- [Entries supplied]:
--------------------------------
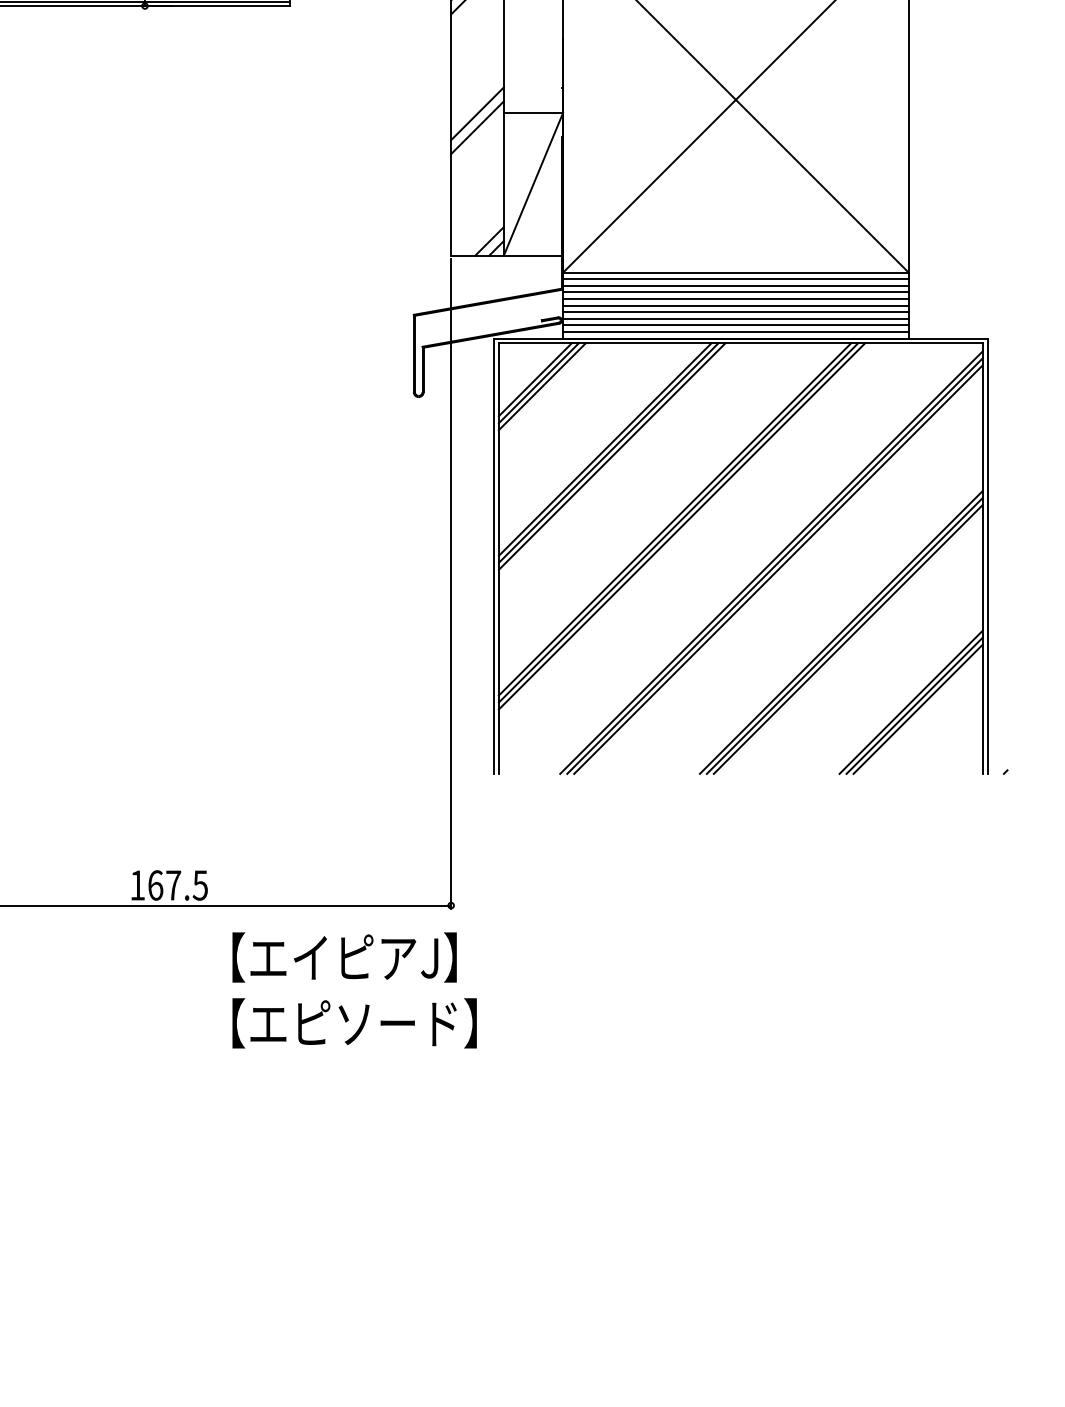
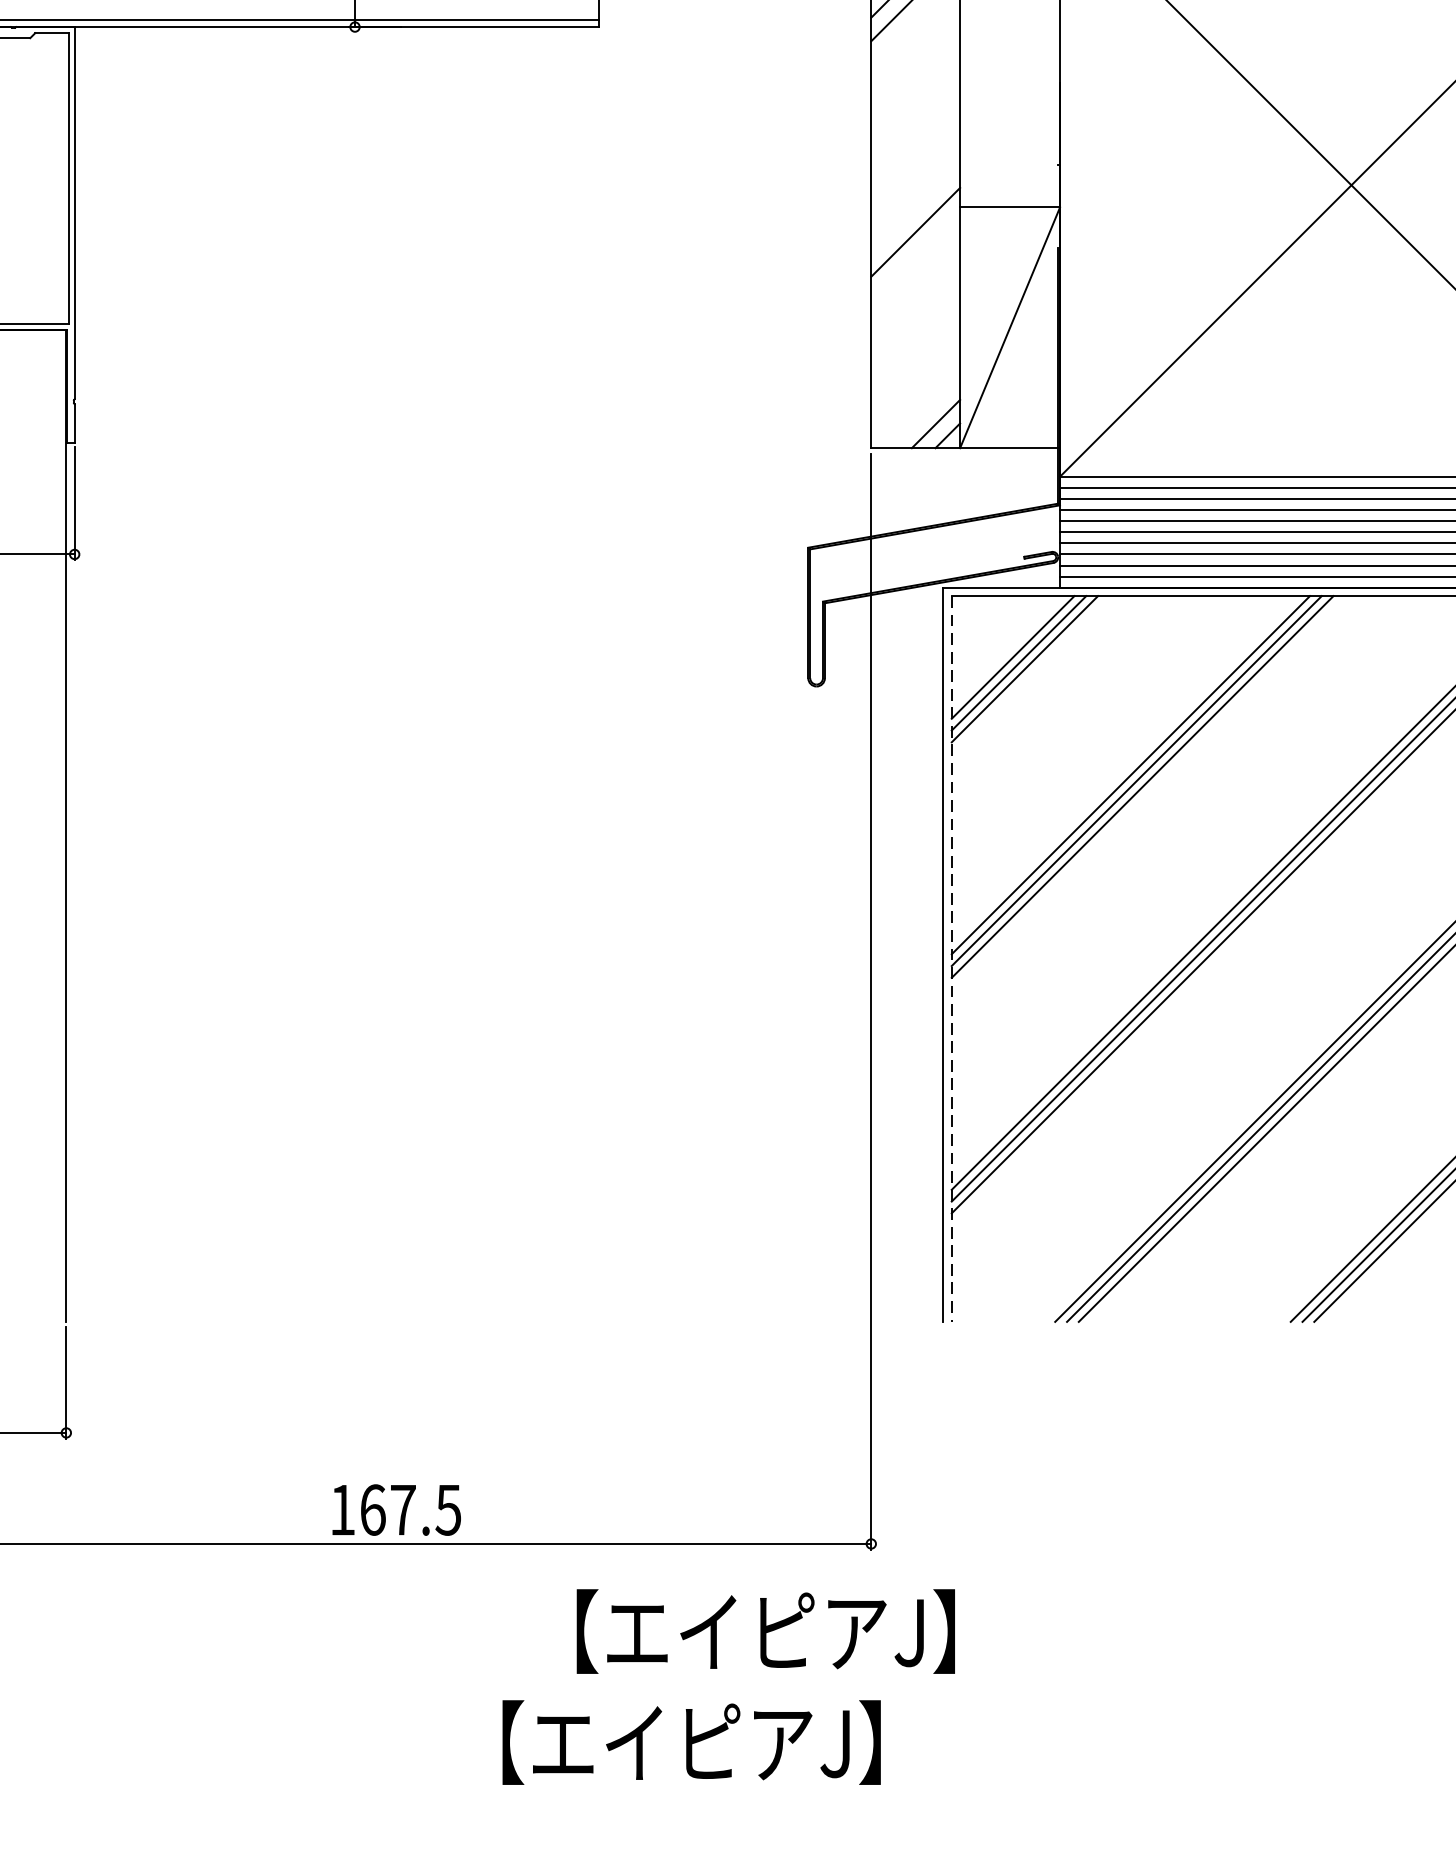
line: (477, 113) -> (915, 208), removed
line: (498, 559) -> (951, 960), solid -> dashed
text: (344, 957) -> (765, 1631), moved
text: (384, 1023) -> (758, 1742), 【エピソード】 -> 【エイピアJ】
--------------------------------
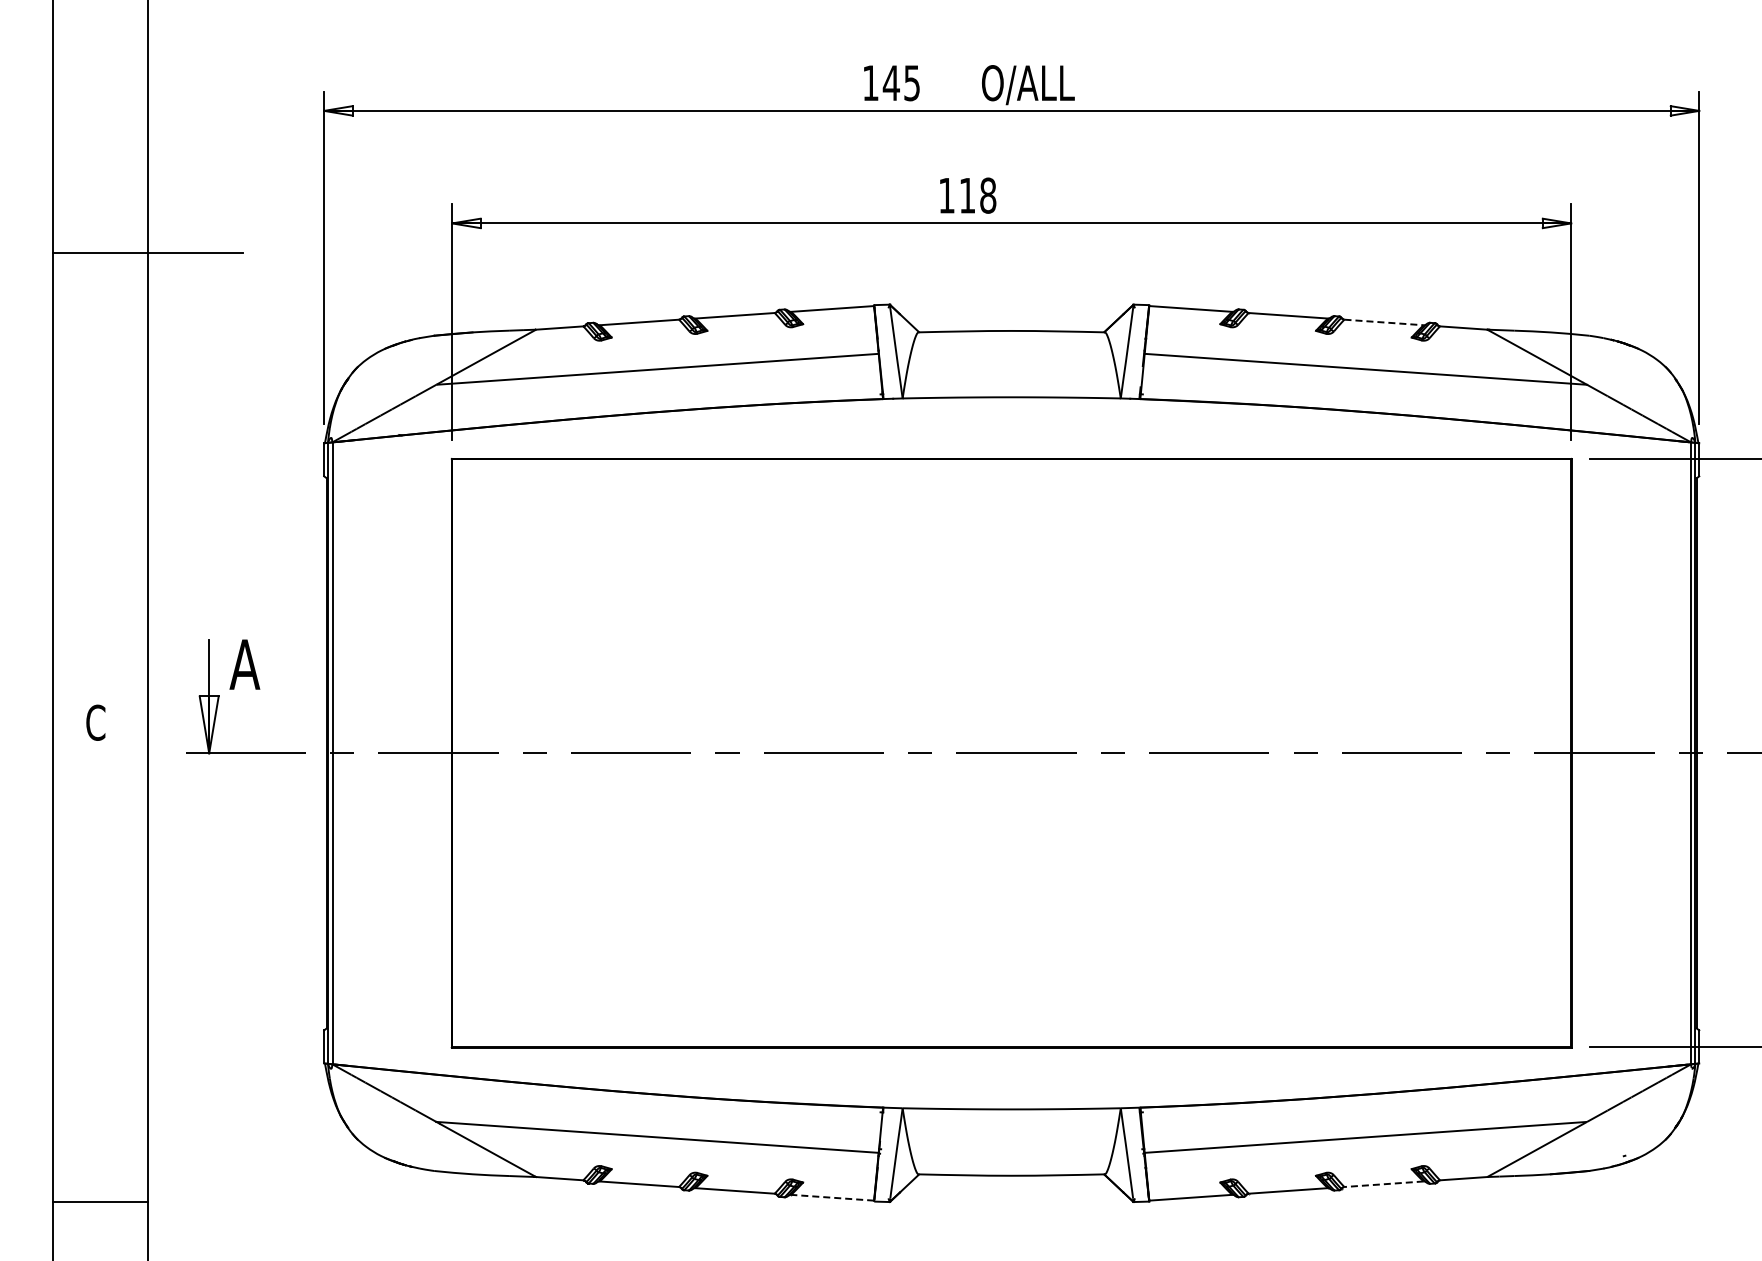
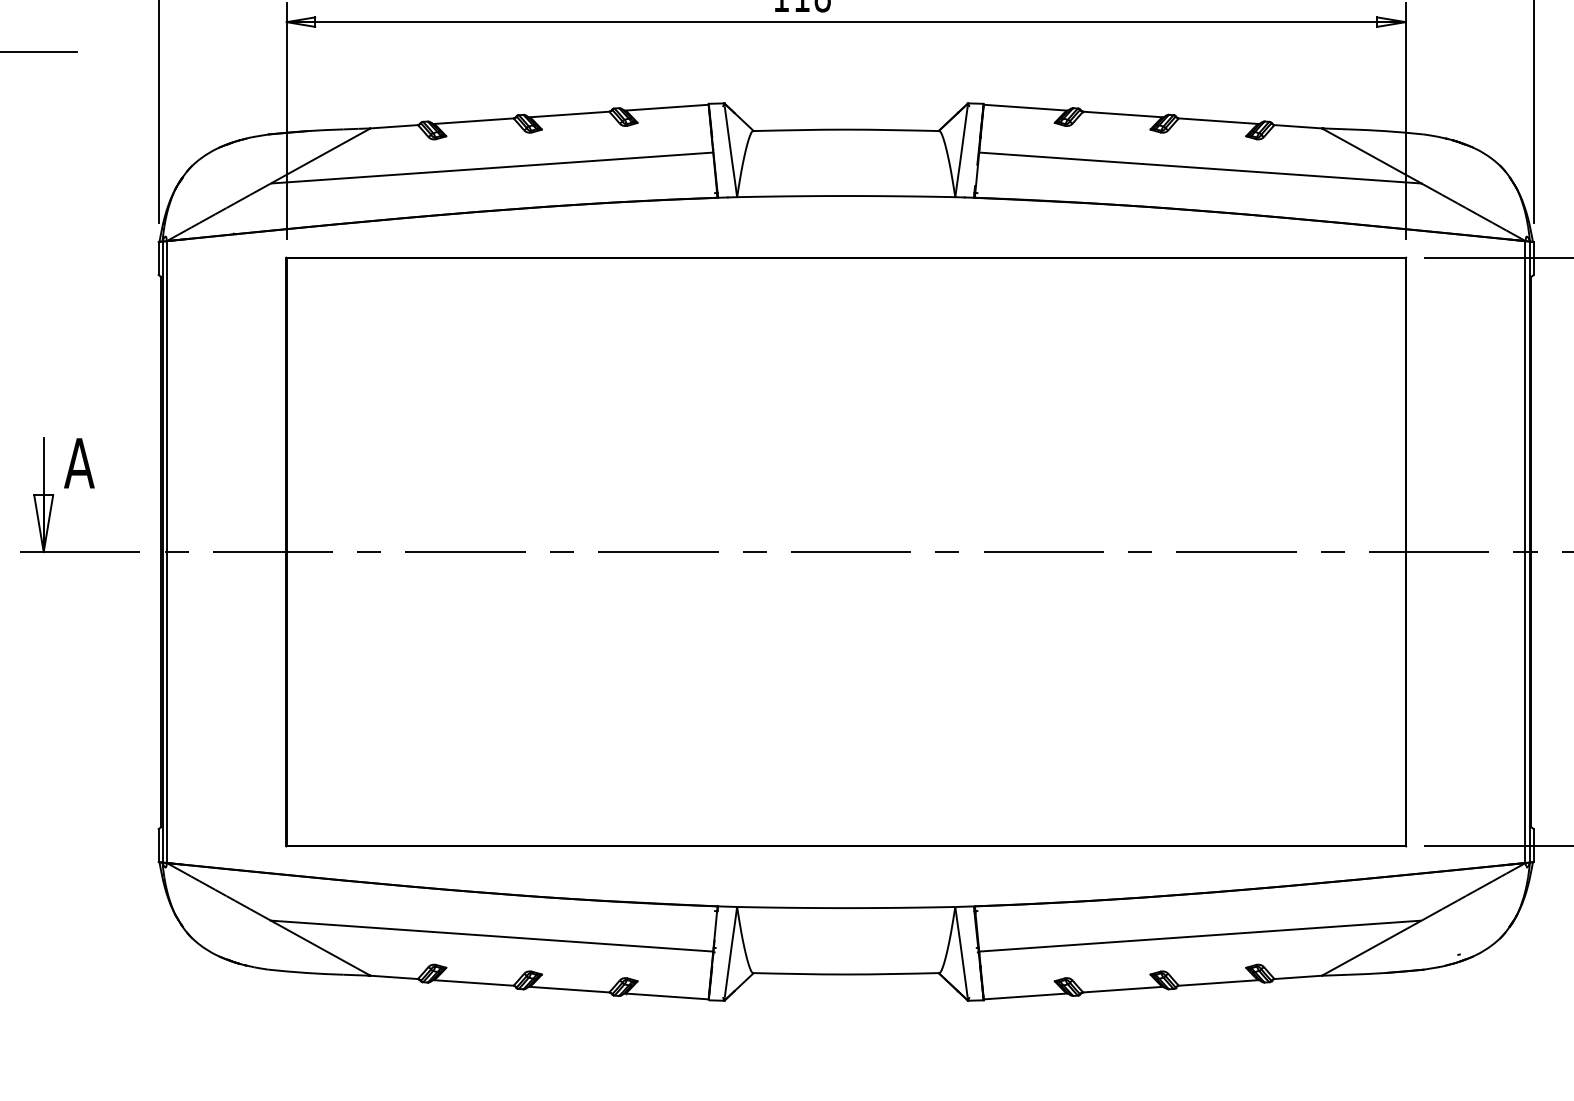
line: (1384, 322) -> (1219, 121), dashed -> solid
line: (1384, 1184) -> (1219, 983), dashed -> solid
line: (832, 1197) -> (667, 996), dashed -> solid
--------------------------------
- [Exercise directions]:
Collect each line of the entries that has the word "dashed", copying it in full.

- [Solution to this problem]:
line: (498, 559) -> (951, 960), solid -> dashed
line: (1384, 322) -> (1219, 121), dashed -> solid
line: (1384, 1184) -> (1219, 983), dashed -> solid
line: (832, 1197) -> (667, 996), dashed -> solid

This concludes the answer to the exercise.